渡哲也(71)と弟渡瀬恒彦(69)が、3度目の兄弟共演を果たしたことが13日、分かった。渡瀬が主演のTBS系月曜ゴールデン「西村京太郎サスペンス

 十津川警部シリーズ50作記念作品『消えたタンカー』」(9月9日午後9時)で、渡は殺人犯役を演じた。2人の共演は、2011年(平23)12月23日放送の同局系ドラマ「帰郷」以来2年ぶりだが、その際、「最後の兄弟共演」と宣言した渡を、渡瀬が体当たりで口説き落としていたことも分かった。

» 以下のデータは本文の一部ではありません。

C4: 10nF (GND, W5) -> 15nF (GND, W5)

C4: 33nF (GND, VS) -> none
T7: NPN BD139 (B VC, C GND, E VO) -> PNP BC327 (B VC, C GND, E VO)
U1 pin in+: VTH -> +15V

 弟の熱意がかたくなな兄を動かした。前回で最後のはずだった渡、渡瀬の兄弟共演が、三たび実現した。

 2人はNHKで71年4月から約1年間放送された連続ドラマ「あまくちからくち」で初共演。以来約40年ぶりの共演となった「帰郷」が11年12月にクランクアップした際に心境を聞かれ、そろって寂しげな表情を浮かべた。最後のつもりで撮影に臨んでいたからだ。渡はあえて「弟とやるのは十分。遠慮させていただきます」と言った。一方、渡瀬は「前言を翻します。やってもいい」と未練をのぞかせた。

 そんな渡瀬に、92年4月放送の第1作「札幌駅殺人事件」から全作品に携わる森下和清プロデューサーが、渡への出演交渉を託した。95年12月放送の10作目「ミステリー列車が消えた!」前後から兄弟共演のプランを温め続け、50作記念ということで、渡瀬に話を持ちかけた。

 渡瀬は森下氏に「難しいよ。2度とないと言ってたし、兄貴は頑固だからな」と言いながらも、渡に電話で出演を打診した。予想通り、「世間的に(最後と)言っちゃった以上、まずいんだよ」と固辞された。だが、あきらめなかった。渡の自宅に足を運び「100本もやるわけじゃない。50作記念だから頼む、出てくれよ」と熱い思いを伝えるなどし、1カ月かけて渡の首を縦に振らせた。

 「帰郷」では、21年間にわたり確執が続いた医者の兄弟を演じた。今回は渡が、巨大タンカー炎上沈没事故に端を発した連続殺人の捜査線上に浮かんだタンカーの元船長を演じ、渡瀬演じる十津川警部と対する。原作では伊東四朗演じる亀井刑事との三すくみでの対決となるが、ドラマでは渡と渡瀬が厳しいせりふのやり取りで一騎打ちする形にアレンジ。そこが見どころとなりそうだ。

 撮影は4月に終了。渡は「50作目に力を貸してほしいと恒彦に言われ、引き受けました。20年以上続くのは素晴らしいこと。伊東四朗さんと恒彦と他の出演者の方々、スタッフのたゆまぬ努力があったことと思います」と振り返った。

 今作では伊東四朗と孝明、せんだみつおと雄太の父子共演も実現した。

 ◆「消えたタンカー」

 インド洋で日本の大型タンカーが炎上沈没して6人が救出されるも、1カ月後に2人が射殺された。十津川(渡瀬)と亀井(伊東)は、船舶会社社長の黒川秀隆(川地民夫)を訪ね、同席した元船長の奥平浩一郎(渡)が10年前に海賊に襲撃され、3人の船員を射殺されたと知る。さらに同事件の船の乗組員で、沈没事故の生存者2人も殺された。そんな中、沈没事故の生存者で唯一、行方不明だった小島史郎(伊東孝明)が奥平と連絡を取り、奥平が連続殺人に関わったことが判明した。